ESPECTACULOS
Teatro

Sobre el comercio y el arte

Polémica. García Wehbi asegura que desde la caída del Muro de Berlín el sistema del arte debió adecuarse a la lógica del mercado. Considera que el concepto “industria cultural”es un oxímoron.
| Cedoc

Esta reflexión no pretende sumirse ni como verdad ni como análisis de la realidad teatral, aunque sí se trata de un punto de vista. Una de las tantas consecuencias de la caída del Muro a fines de la década del 80 del siglo pasado, y de la consiguiente aparición de la era global mercantil, es la incorporación del sistema del arte a la lógica del mercado. En los dos siglos anteriores, el arte había sido un espacio de fuga potencial para pensar la actualidad de su época (social, política) y dar una respuesta a los problemas reales con soluciones imaginarias. Pero a finales del siglo pasado, esa función se volvió obsoleta –o por lo menos eso nos hicieron creer– y, para sobrevivir, el arte tuvo que ser resignificado y comenzó a tener más un valor económico y mercantil que simbólico.

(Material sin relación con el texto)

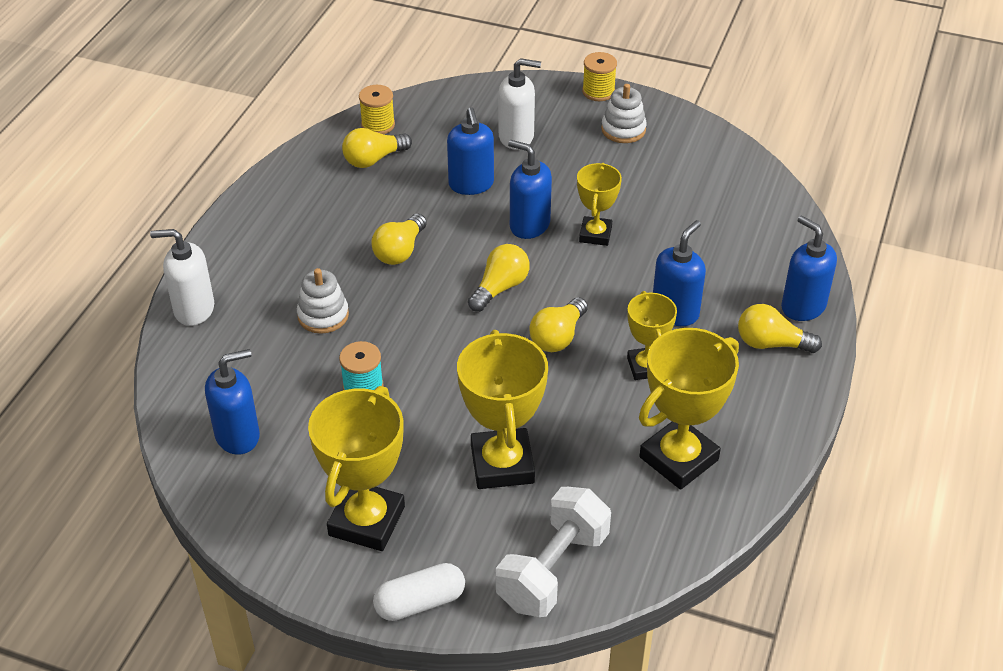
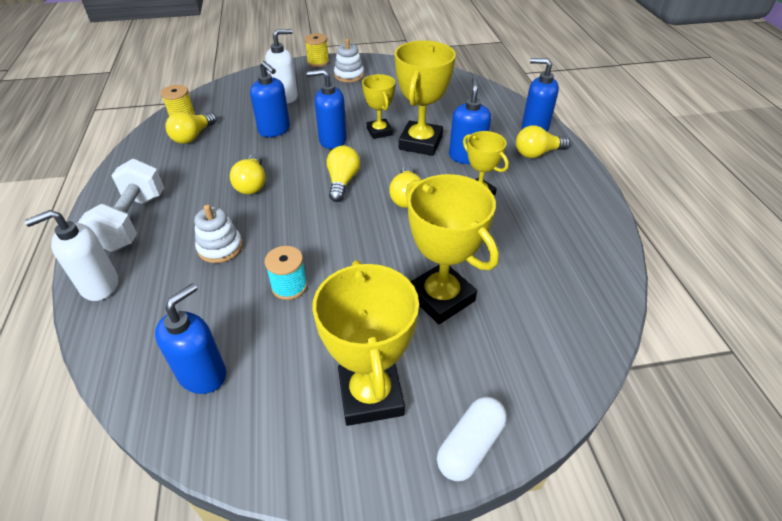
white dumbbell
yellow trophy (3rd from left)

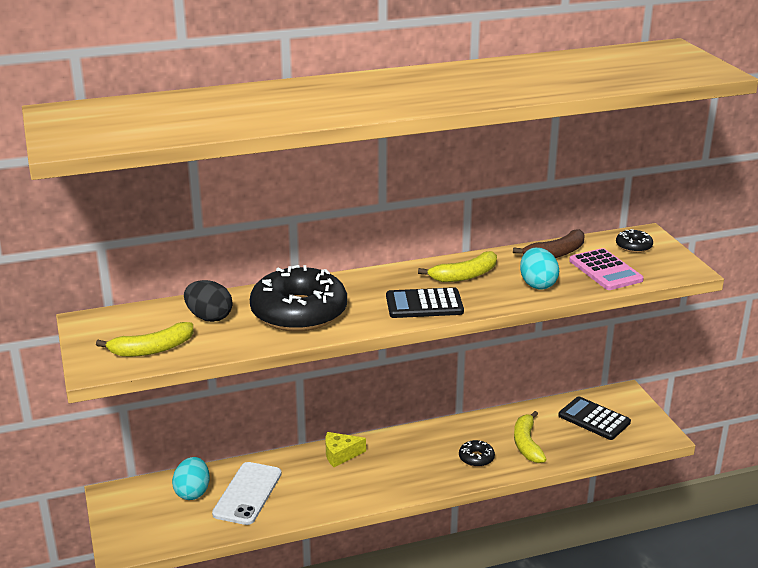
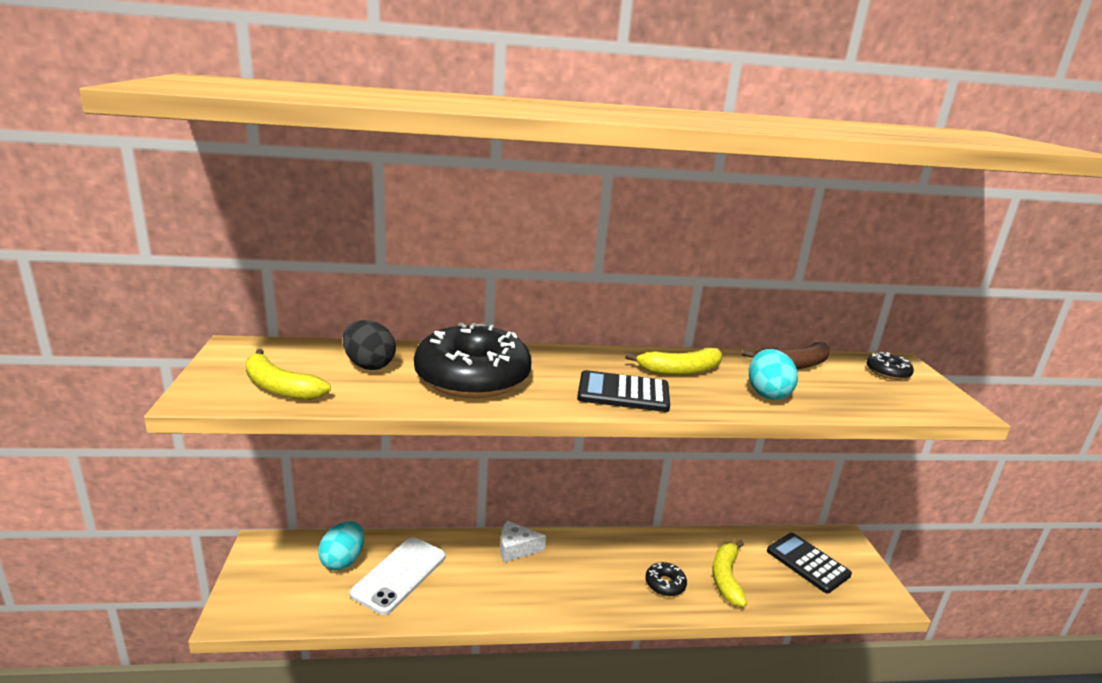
yellow banana (1st from left)
white cheese
pink calculator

En ese contexto, nace el concepto de industria cultural, que para mí es un oxímoron. Se decreta que el arte deberá existir –sólo y tan sólo– si produce un rédito económico. Pero si se transformase en un gasto, representará, dentro del sistema de mercado, un número rojo que deberá ser abolido (como se pretende abolir partidas económicas destinadas a educación o salud pública, simplemente por ser deficitarias). Aquí se enmarca también la lógica del teatro comercial, incluyendo el argentino.

Cualquier expresión del llamado teatro comercial tiene como finalidad primera –me atrevería a agregar “y única”– el rédito económico, aunque algunos académicos con galones se afanen en nomenclar ciertas experiencias del teatro comercial como teatro comercial de arte (!!!).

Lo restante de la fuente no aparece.